Security of differential phase shift QKD from relativistic principles

• URL: http://arxiv.org/abs/2301.11340v2
• Date: Tue, 3 Oct 2023 15:32:12 GMT
• Title: Security of differential phase shift QKD from relativistic principles
• Authors: Martin Sandfuchs, Marcus Haberland, V. Vilasini, Ramona Wolf
• Abstract summary: This work presents the first full security proof of DPS QKD against general attacks. The proof combines techniques from quantum information theory, quantum optics, and relativity. Our results shed light on the range of applicability of state-of-the-art security proof techniques.
• Score: 1.114274092885218
• License: http://arxiv.org/licenses/nonexclusive-distrib/1.0/
• Abstract: The design of quantum protocols for secure key generation poses many challenges: On the one hand, they need to be practical concerning experimental realisations. On the other hand, their theoretical description must be simple enough to allow for a security proof against all possible attacks.
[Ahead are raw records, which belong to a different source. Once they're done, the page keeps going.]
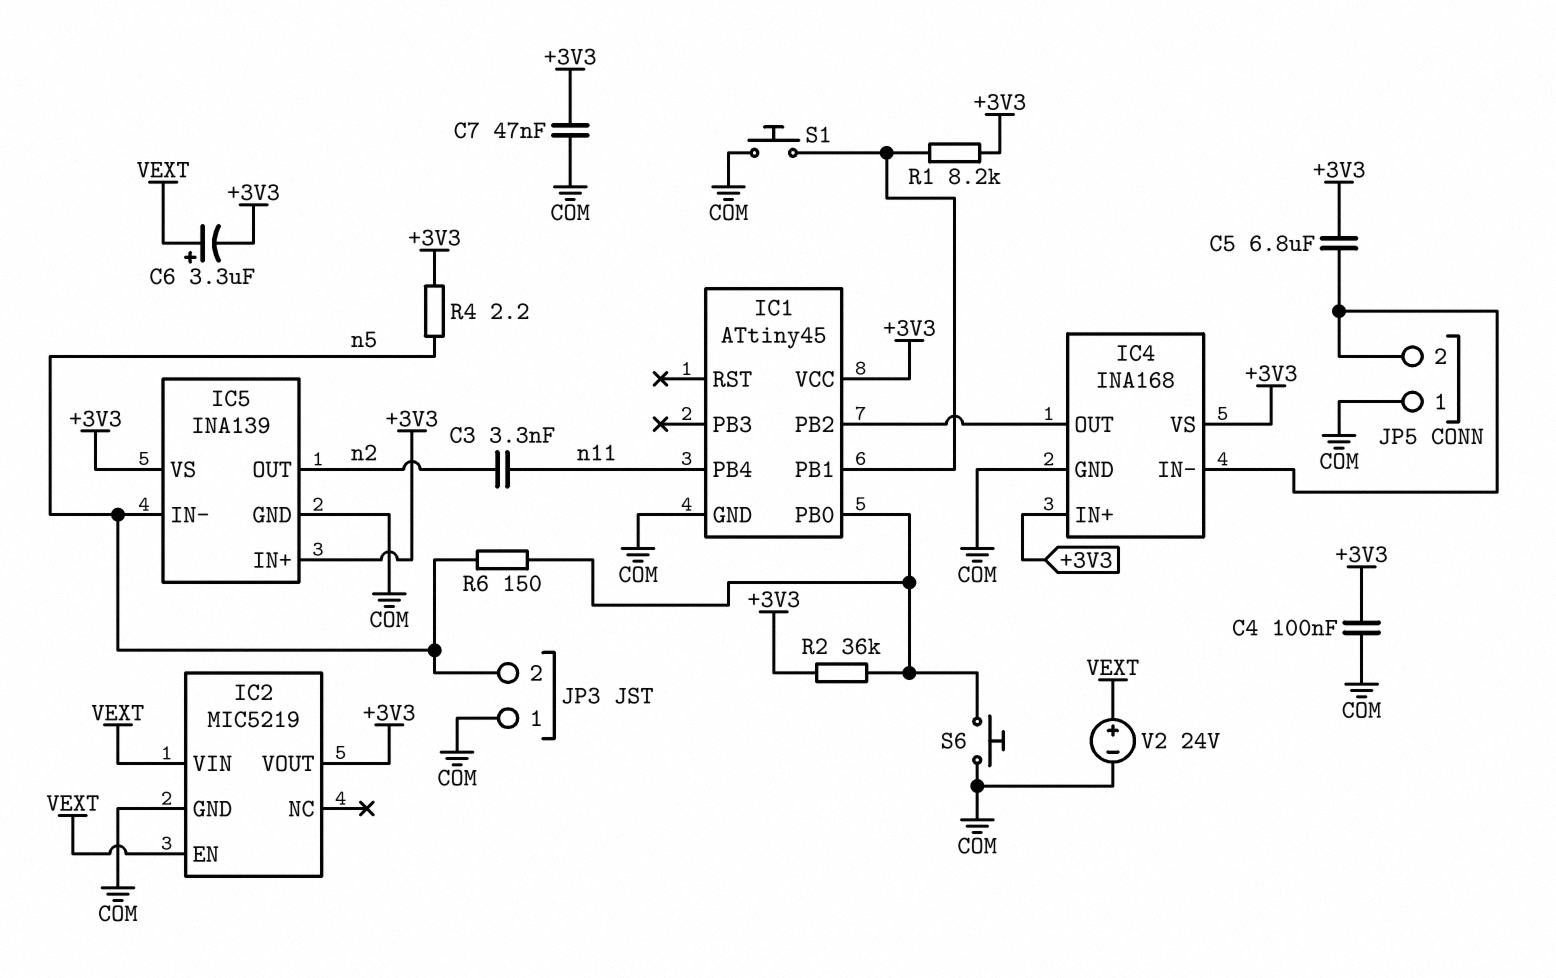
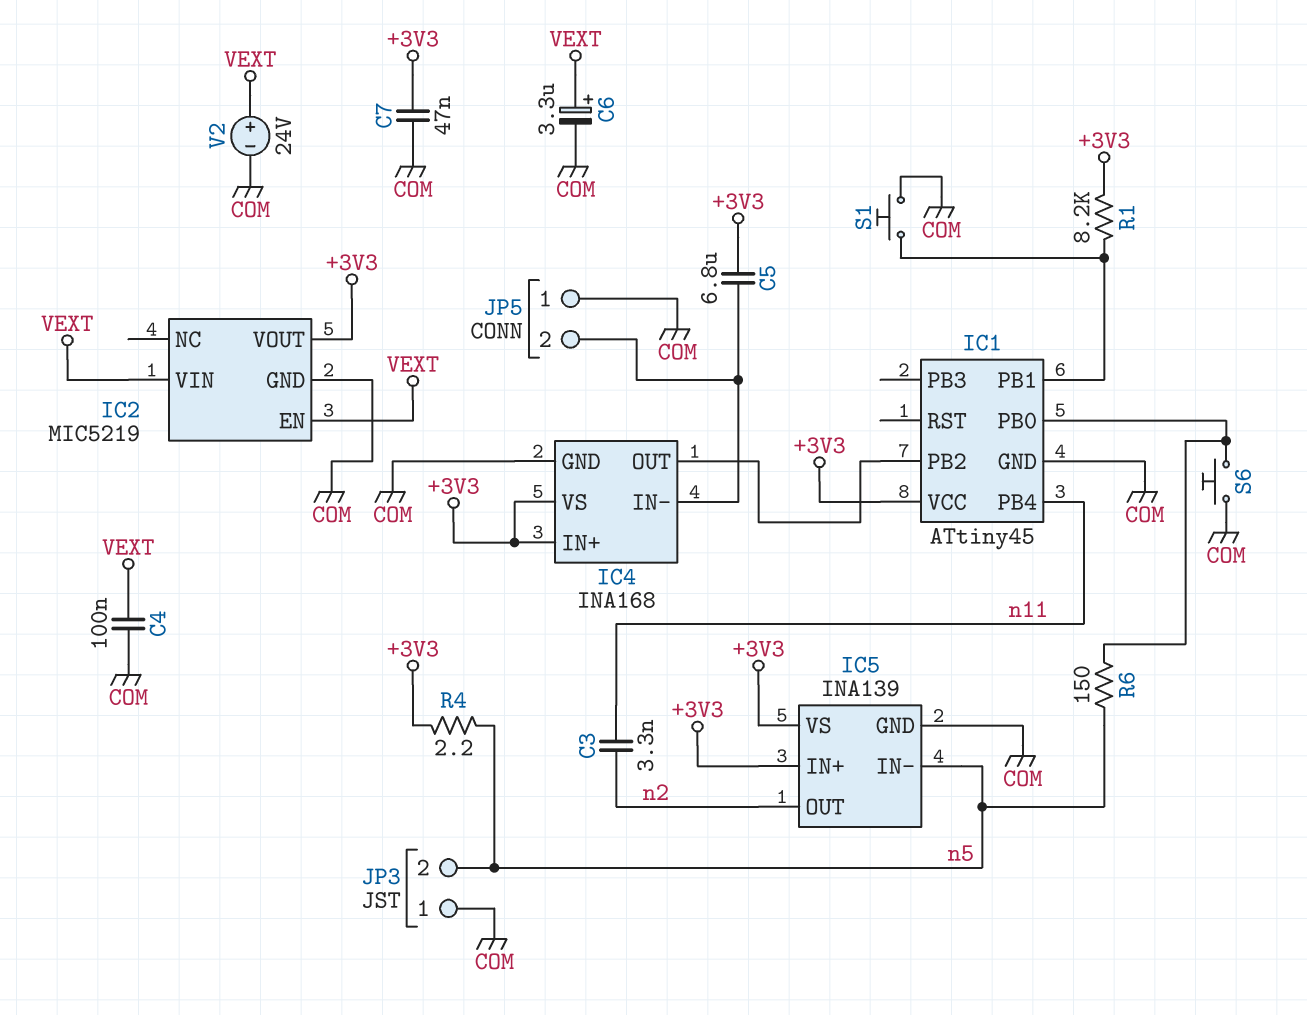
C4: 100nF (+3V3, COM) -> 100nF (COM, VEXT)
C6: 3.3uF (plus VEXT, minus +3V3) -> 3.3uF (plus VEXT, minus COM)
R2: 36k (+3V3, IC1/PB0) -> none

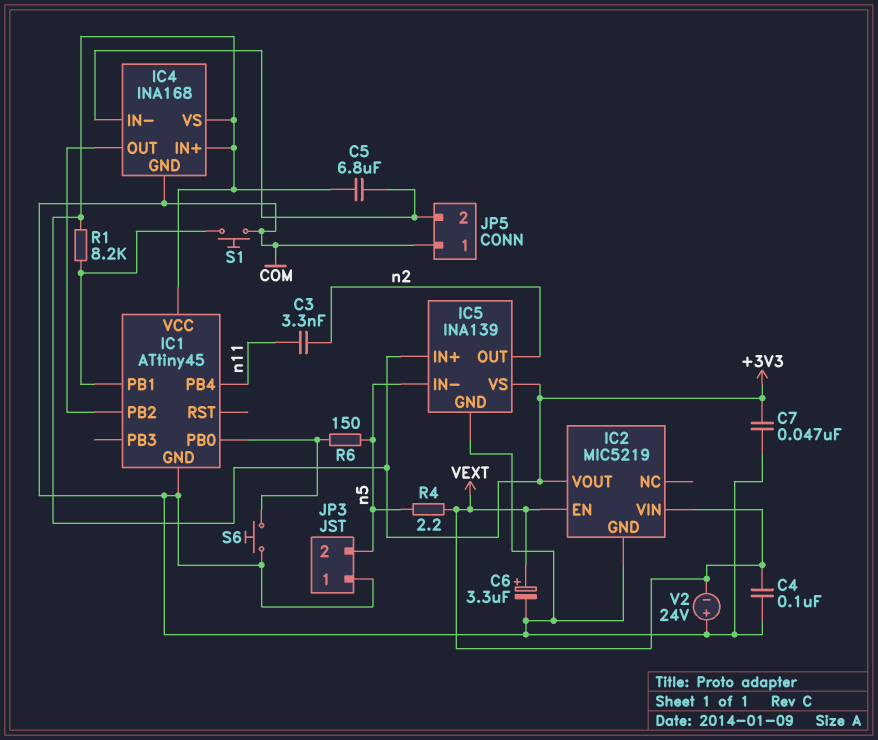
R4: 2.2 (+3V3, n5) -> 2.2 (VEXT, n5)
V2: 24V (plus VEXT, minus COM) -> 24V (plus COM, minus VEXT)

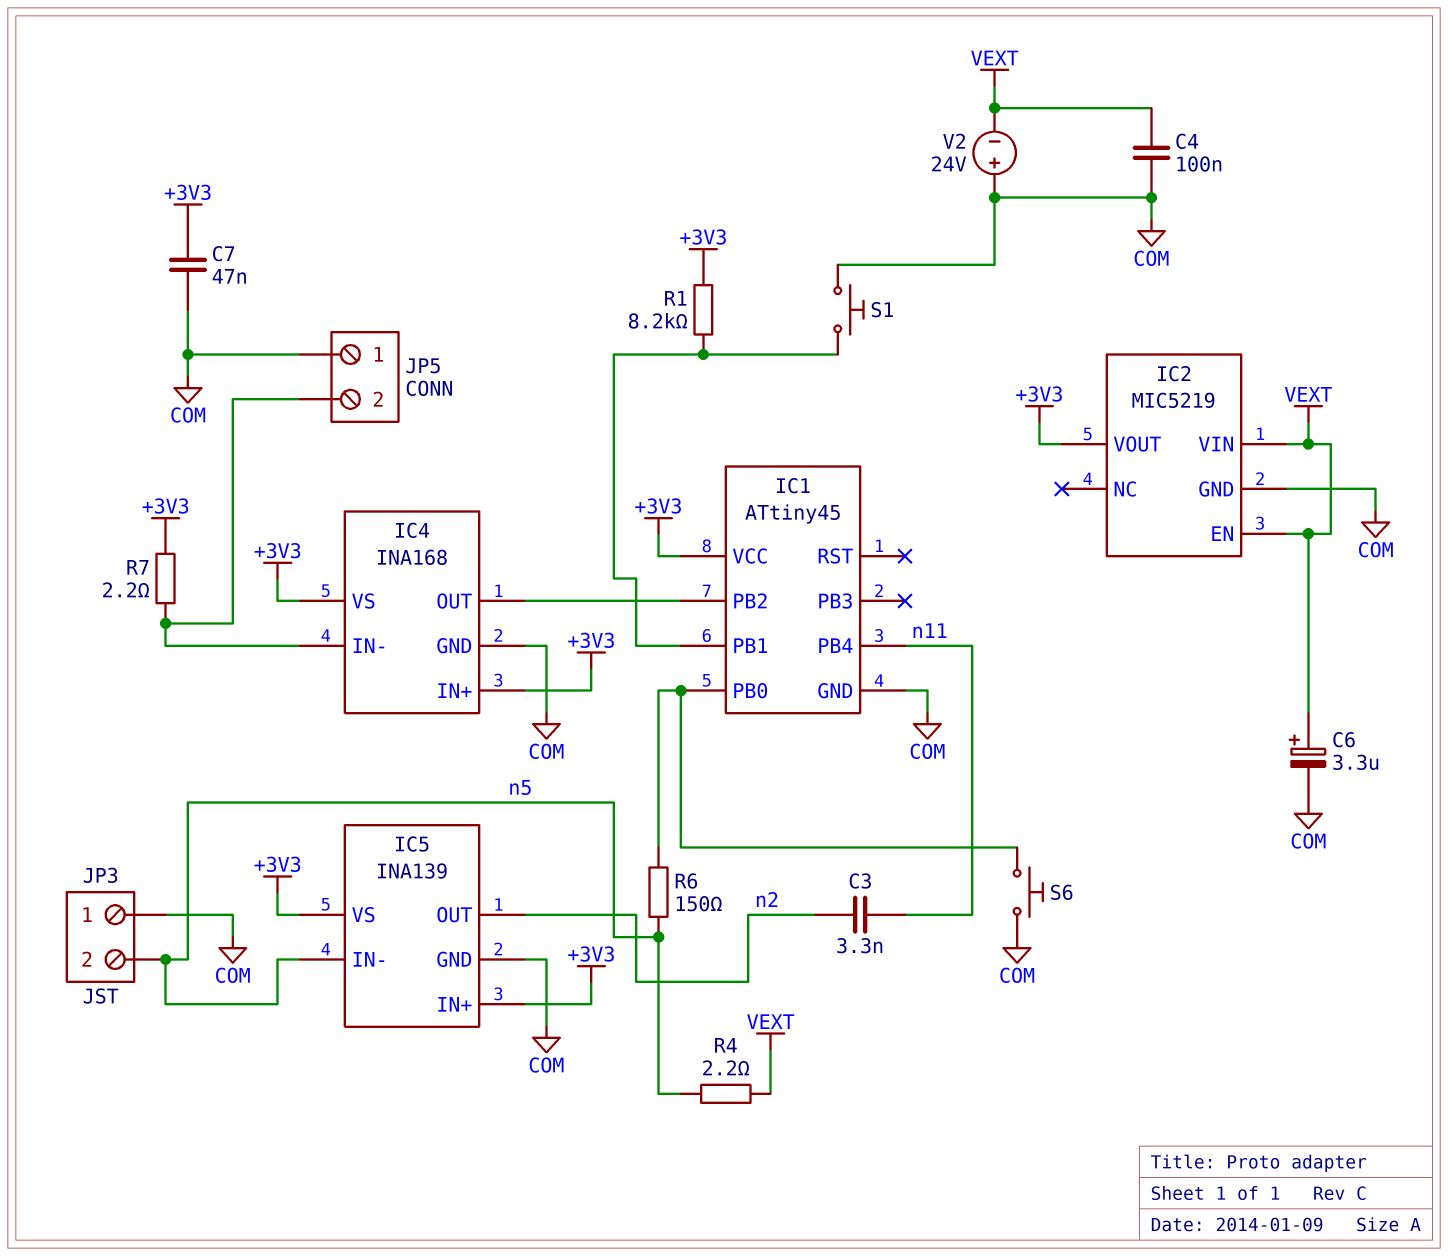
C5: 6.8uF (+3V3, IC4/IN-) -> none
R7: none -> 2.2 (+3V3, IC4/IN-)

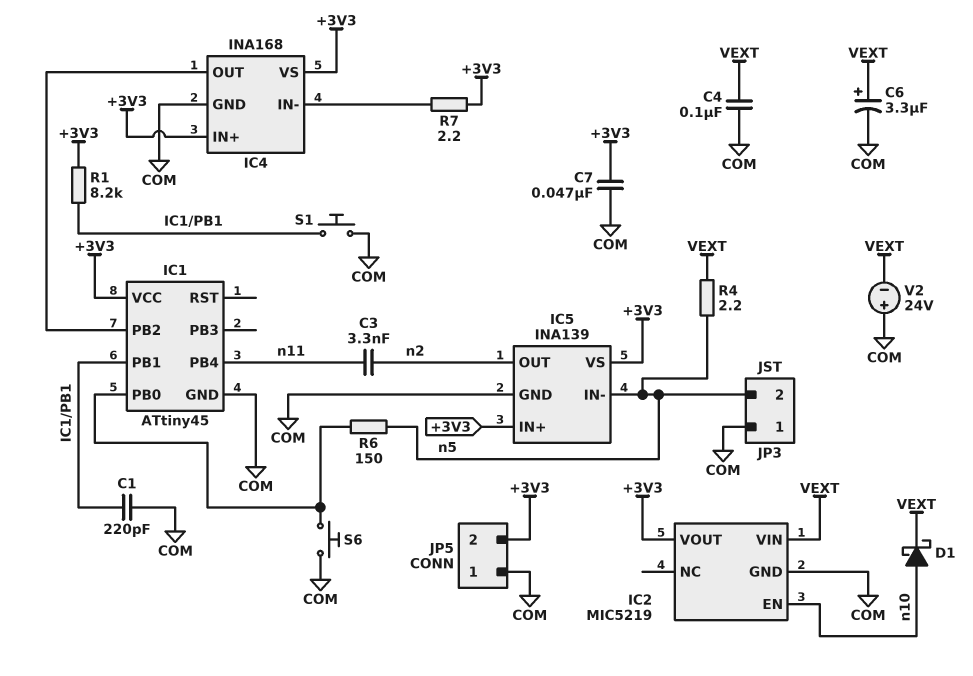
C1: none -> 220pF (COM, IC1/PB1)
D1: none -> schottky (A n10, K VEXT)
IC2 pin EN: VEXT -> n10
JP5 pin 2: IC4/IN- -> +3V3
Often, these two requirements are in conflict with each other, and the differential phase shift (DPS) QKD protocol exemplifies these difficulties: It is designed to be implementable with current optical telecommunication technology, which, for this protocol, comes at the cost that many standard security proof techniques do not apply to it. After about 20 years since its invention, this work presents the first full security proof of DPS QKD against general attacks, including finite-size effects. The proof combines techniques from quantum information theory, quantum optics, and relativity. We first give a security proof of a QKD protocol whose security stems from relativistic constraints. We then show that security of DPS QKD can be reduced to security of the relativistic protocol. In addition, we show that coherent attacks on the DPS protocol are, in fact, stronger than collective attacks. Our results have broad implications for the development of secure and reliable quantum communication technologies, as they shed light on the range of applicability of state-of-the-art security proof techniques.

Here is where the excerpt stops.